If you know your belief isn’t correlated to reality, how can you still believe it?
Interestingly, physics models (map) are wrong (inaccurate) and people know that but still use them all the time because they are good enough with respect to some goal.
Less accurate models can even be favored over more accurate ones to save on computing power or reduce complexity.
As long as the benefits outweigh the drawbacks, the correlation to reality is irrelevant.
Not sure how cleanly this maps to beliefs since one would have to be able to go from one belief to another, however it might be possible by successively activating different parts of the brain that hold different beliefs, in a way similar to someone very angry that completely switches gears to answer an important phone call.

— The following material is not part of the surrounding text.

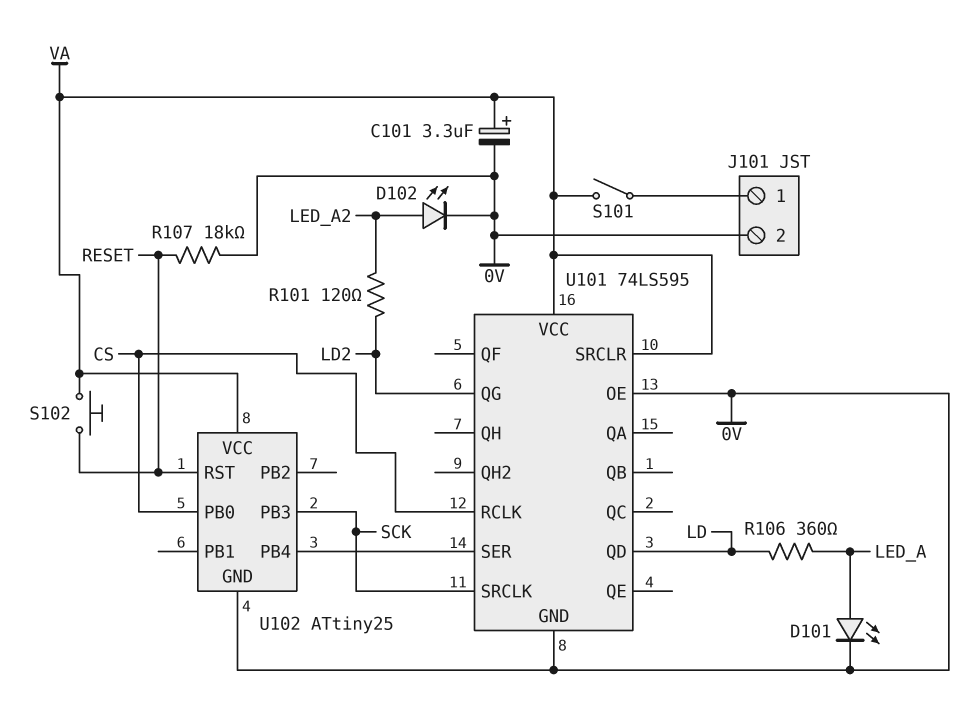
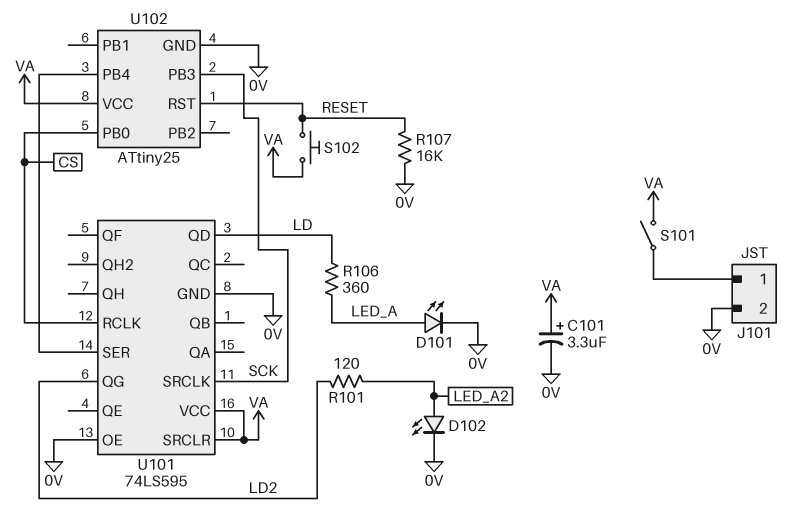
R107: 18k (0V, RESET) -> 16k (0V, RESET)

Is the “cure cancer goal ends up as a nuke humanity action” hypothesis valid and backed by evidence?
My understanding is that the meaning of the “cure cancer” sentence can be represented as a point in a high-dimensional meaning space, which I expect to be pretty far from the “nuke humanity” point.
For example “cure cancer” would be highly associated with saving lots of lives and positive sentiments, while “nuke humanity” would have the exact opposite associations, positioning it far away from “cure cancer”.
A good design might specify that if the two goals are sufficiently far away they are not interchangeable. This could be modeled in the AI as an exponential decrease of the reward based on the distance between the meaning of the goal and the meaning of the action.
Does this make any sense? (I have a feeling I might be mixing concepts coming from different types of AI)